En la Casa de Vacas del Retiro madrileño hay ahora mismo una exposición que me hace sonreír. Son óleos y acuarelas de pintores ingleses del siglo

En la Casa de Vacas del Retiro madrileño hay ahora mismo una exposición que me hace sonreír. Son óleos y acuarelas de pintores ingleses del siglo XIX que vinieron a España y pintaron lo que veían… o lo que venían a buscar, convencidos desde antes del viaje de que nada más que eso había. Robert Kemm o Edwin Long retrataron la España “zaragatera y triste” (mucho más lo primero que lo segundo) de entonces con el mismo espíritu de suntuosos exploradores en tierra de salvajes con que Prosper Merimée escribió su novela Carmen. El francés, cuyo libro tuvo mucho más éxito del que merecía su calidad, convenció al mundo de que aquella España protoisabelina estaba llena de gitanas con la navaja en la liga, y de que empezabas a encontrarte hordas enteras de curas entrabucados y de soldados con patillas sentimentales desde que cruzabas la frontera en Hendaya. Otra cosa no había para él, que carecía de la capacidad de observación poética de Walter Scott o de la síntesis de Rimski Korsakov. Hasta Mijaíl Glinka se tomó bastante más en serio a España cuando escribió su famosa Jota.

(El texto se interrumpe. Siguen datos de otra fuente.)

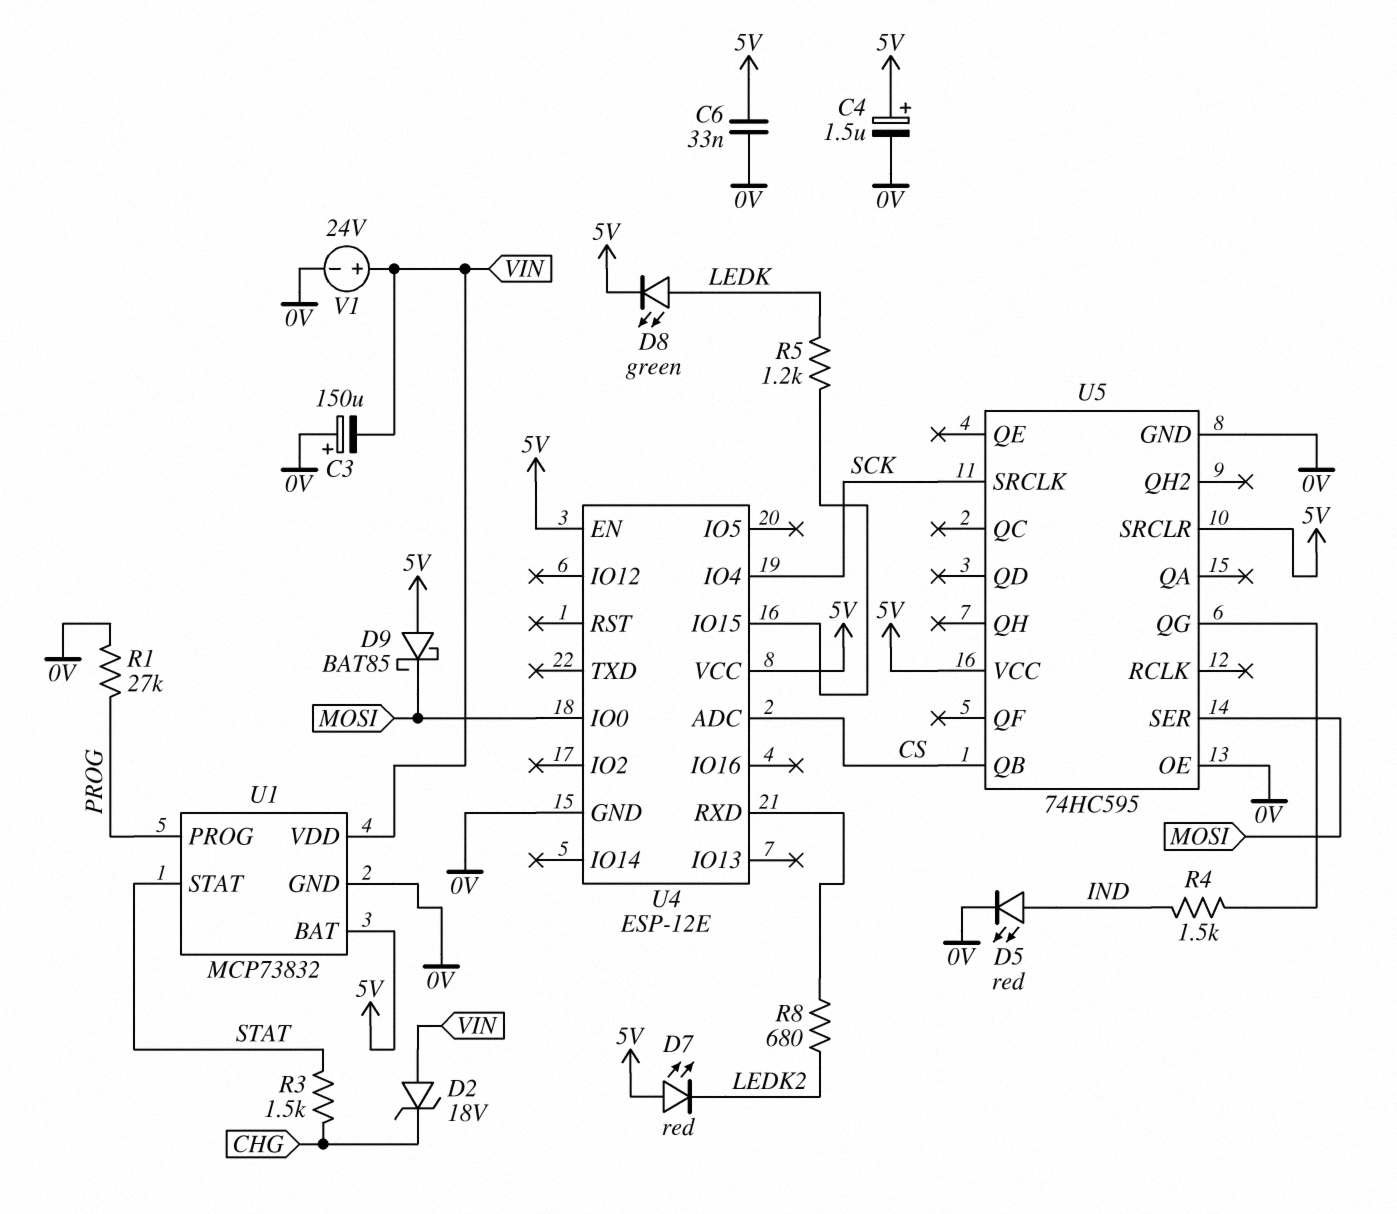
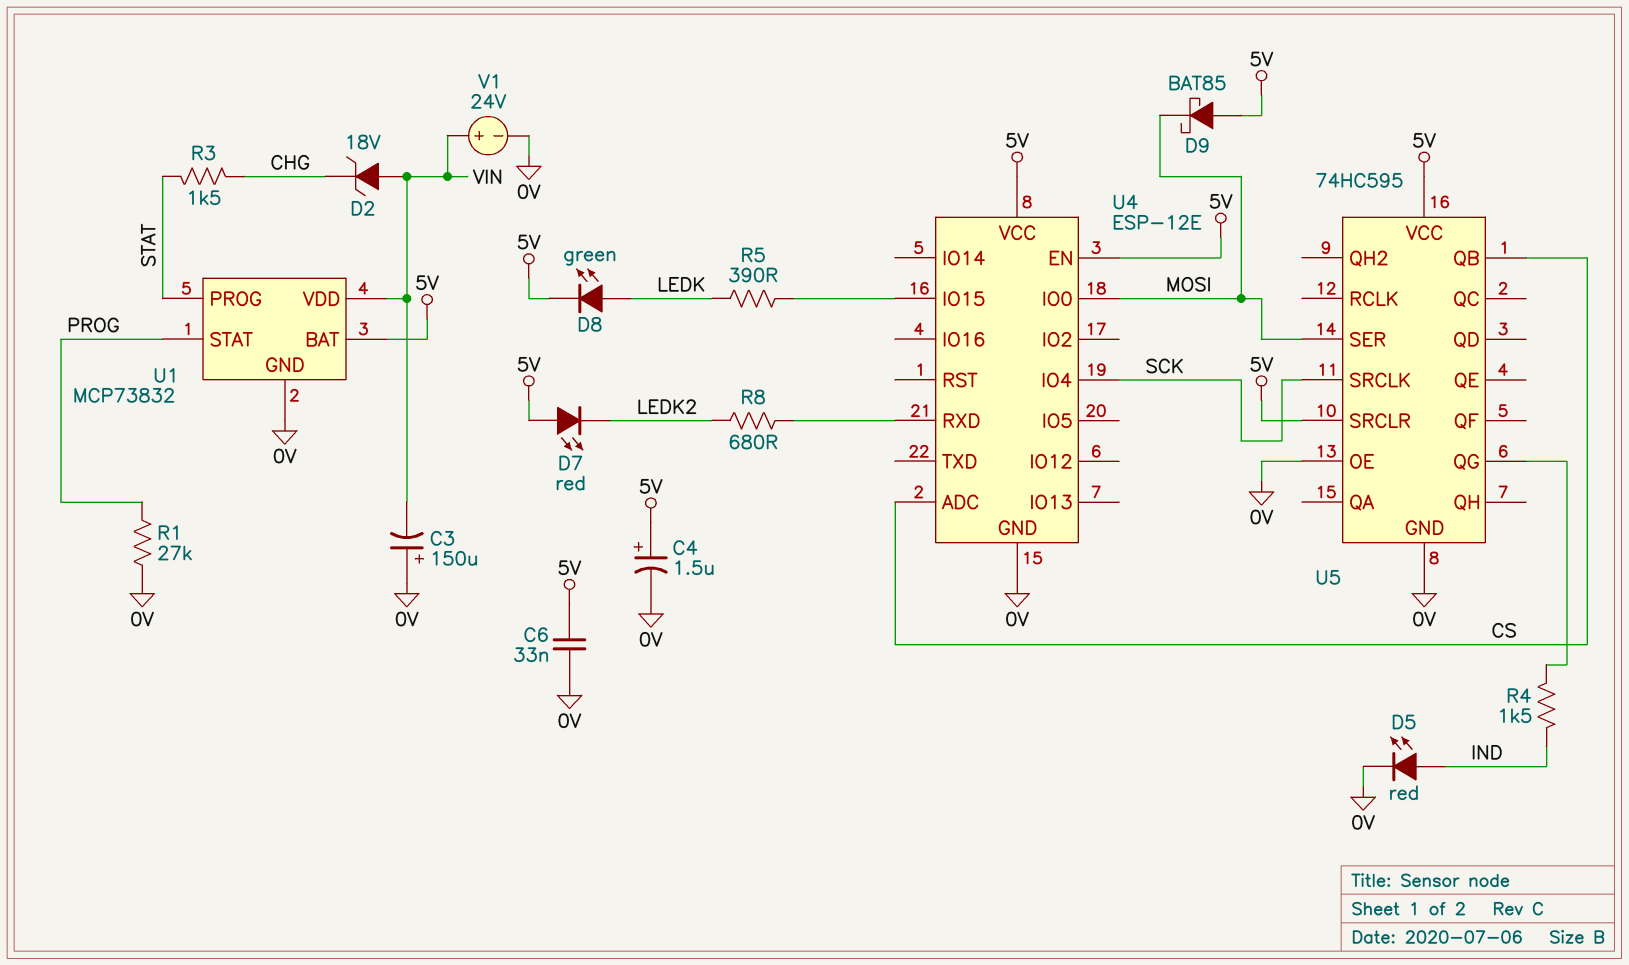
R5: 1.2k (LEDK, U4/IO15) -> 390 (LEDK, U4/IO15)
U1 pin PROG: PROG -> STAT
U1 pin STAT: STAT -> PROG

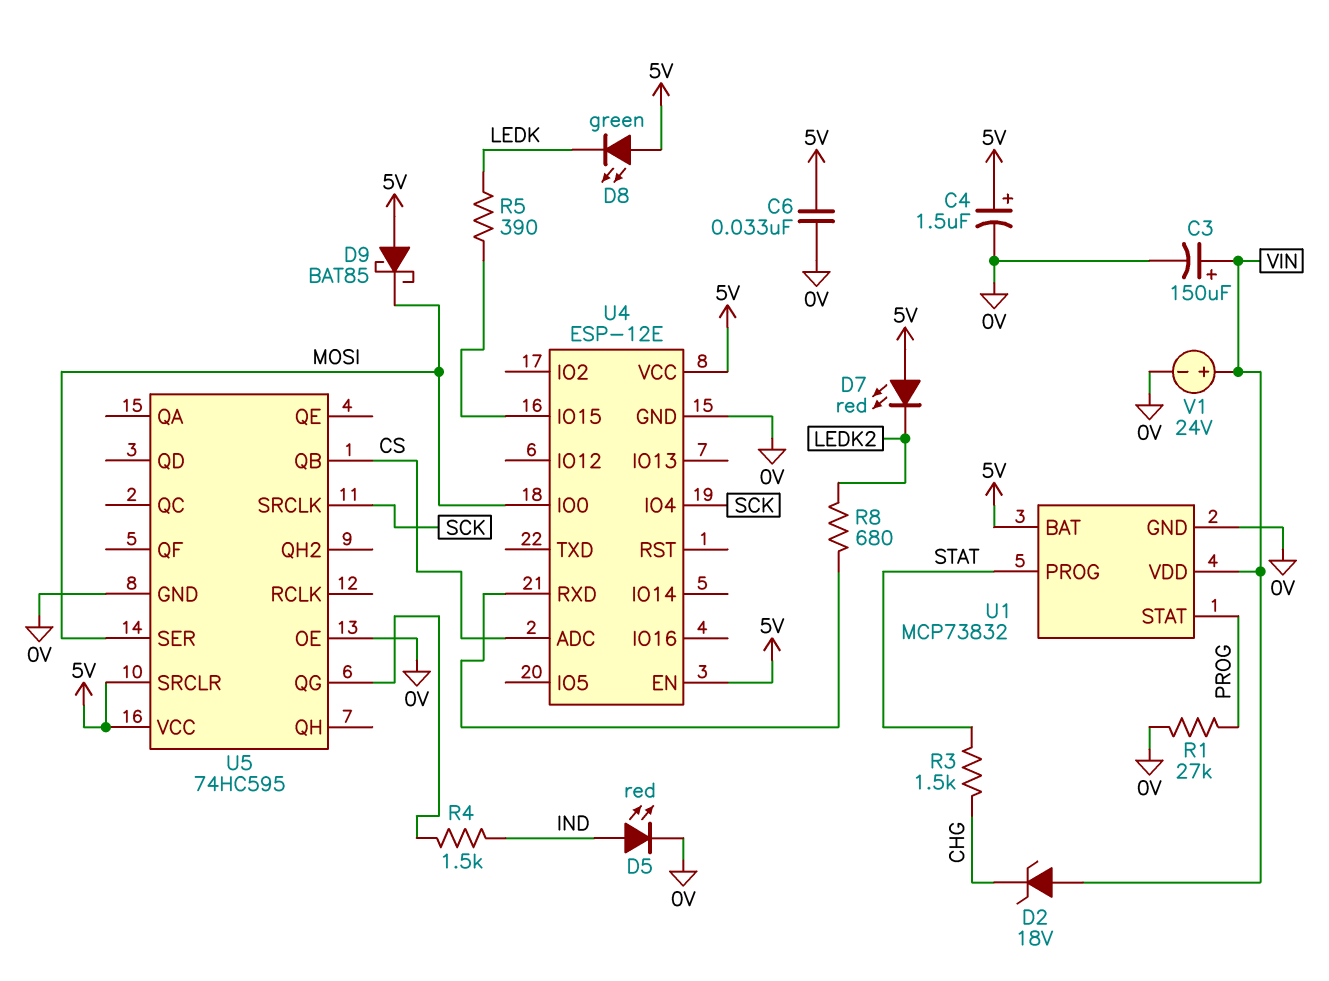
C3: 150uF (plus 0V, minus VIN) -> 150uF (plus VIN, minus 0V)
D8: LED green (A LEDK, K 5V) -> LED green (A 5V, K LEDK)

Con estos pintores británicos pasa un poco lo mismo. Llegaron a los caminos andaluces decididos a encontrar casi sólo y nada más que aquello que venían a buscar, y, claro, les salió una interesante colección de postales que parecen sacadas de escenografías de zarzuela castiza. Es lo mismo que si un pailán nuestro de hoy se va de vacaciones a Estados Unidos y contempla, decepcionado, los rascacielos de Manhattan, el obelisco de Washington, las casas de colores de Boston, y termina por preguntarle al guía, harto ya, que dónde tienen encerrados a los indios, que para algo se ha gastado él una pasta en la canon digital.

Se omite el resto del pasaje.